John was an enthusiastic and dedicated teacher in the laboratory as well as in the field, and he pioneered the use of laser discs to compile videos of fungi in action in the late 1980s, and produced the classic textbook Introduction to Mycology which was largely based on material that could be collected in the field and ran to three editions (1971, 1979, 2007), the last in collaboration with Roland W. S. Weber. After his retirement he issued a 24-part series of articles on “Teaching techniques for mycology” in The Mycologist over the years 1997–2006, mostly in collaboration with Roland. Roland also helped get John’s laser disc videos converted into a digital format, and these were released as two interactive DVDs in 2006–2007.

He had the extraordinary distinction of serving twice as President of the British Mycological Society (BMS), in 1969 and 1996; and was made an Honorary Member of that Society and also a Corresponding Member of the Mycological Society of America in 1987. He was a regular presence at mycological conferences around the world well into his retirement, and invariably would sit at the front, appear to be asleep, and then ask the most penetrating questions when a lecture ended. He would never suffer fools gladly and always strove for perfection in all he did, and never lost sight of the need to base his experimental work on what he observed in the field. He took Buller’s Researches on Fungi (Buller 1909–50) as an approach to research to be emulated. In common with so many other mycologists, I feel privileged to have known and worked with such an inspiring pillar of our discipline.

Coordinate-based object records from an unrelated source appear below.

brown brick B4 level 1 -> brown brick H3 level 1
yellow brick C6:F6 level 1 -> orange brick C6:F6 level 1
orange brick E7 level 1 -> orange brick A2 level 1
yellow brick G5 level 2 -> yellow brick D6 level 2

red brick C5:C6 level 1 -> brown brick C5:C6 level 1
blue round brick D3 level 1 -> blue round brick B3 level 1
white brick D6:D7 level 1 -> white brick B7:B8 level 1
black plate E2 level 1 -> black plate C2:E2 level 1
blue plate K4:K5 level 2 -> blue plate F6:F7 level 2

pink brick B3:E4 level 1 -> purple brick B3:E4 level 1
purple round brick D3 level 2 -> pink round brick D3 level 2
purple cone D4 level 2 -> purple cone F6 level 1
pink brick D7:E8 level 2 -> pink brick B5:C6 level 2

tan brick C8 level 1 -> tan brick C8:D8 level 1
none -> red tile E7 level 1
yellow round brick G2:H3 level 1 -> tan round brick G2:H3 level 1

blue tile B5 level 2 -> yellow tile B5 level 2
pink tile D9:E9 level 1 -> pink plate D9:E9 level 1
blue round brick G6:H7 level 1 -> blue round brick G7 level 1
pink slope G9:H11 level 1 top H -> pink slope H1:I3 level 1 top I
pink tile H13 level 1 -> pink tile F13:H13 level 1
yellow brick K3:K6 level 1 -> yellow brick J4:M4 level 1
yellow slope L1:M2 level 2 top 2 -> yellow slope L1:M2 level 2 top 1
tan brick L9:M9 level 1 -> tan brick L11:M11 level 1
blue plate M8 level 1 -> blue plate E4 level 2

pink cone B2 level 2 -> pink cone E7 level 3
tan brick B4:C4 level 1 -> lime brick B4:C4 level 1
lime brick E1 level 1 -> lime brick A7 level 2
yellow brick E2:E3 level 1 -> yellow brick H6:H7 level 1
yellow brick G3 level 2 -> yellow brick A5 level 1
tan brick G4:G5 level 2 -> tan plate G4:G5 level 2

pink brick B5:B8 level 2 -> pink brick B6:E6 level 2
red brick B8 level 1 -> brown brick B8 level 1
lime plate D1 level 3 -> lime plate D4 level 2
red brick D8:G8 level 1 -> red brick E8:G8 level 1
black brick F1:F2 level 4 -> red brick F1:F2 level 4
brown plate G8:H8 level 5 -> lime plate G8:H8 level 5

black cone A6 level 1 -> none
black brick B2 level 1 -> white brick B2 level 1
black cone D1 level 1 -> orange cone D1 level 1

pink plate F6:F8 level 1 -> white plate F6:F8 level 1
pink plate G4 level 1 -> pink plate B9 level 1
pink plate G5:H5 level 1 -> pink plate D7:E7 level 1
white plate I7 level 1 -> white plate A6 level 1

John’s wife Bron was an avid birdwatcher, and they always greatly enjoyed excursions together, one with a hand-lens and one with binoculars. He is survived by his two children Christopher and Sarah, and when he was buried in Topsham Cemetery, south of Exeter, on 12 January 2015 they arranged for his mourners to cast mushrooms onto the coffin in the grave he now shares with Bron. A gesture he would really have appreciated, and at which I was honoured to represent the IMA, along with several other former Presidents of the BMS, David Lewis, Gareth Jones, and Roy Watling.

A list of John’s publications from 1951–2004 was compiled on the occasion of his 80th birthday (Hawksworth 2005) when reminiscences were provided by Hywel-Jones (2005) and Ingold (2005). His contribution to the early years of the IMA are covered in Simmons (2010), and personal insights into his influence on the development of mycology in Asia are provided by Subramanian (2015). I understand that a detailed account of John’s life is being prepared for publication by Roland Weber.

I am indebted to Sarah Webster for information on John’s early career and a copy of his personal cv.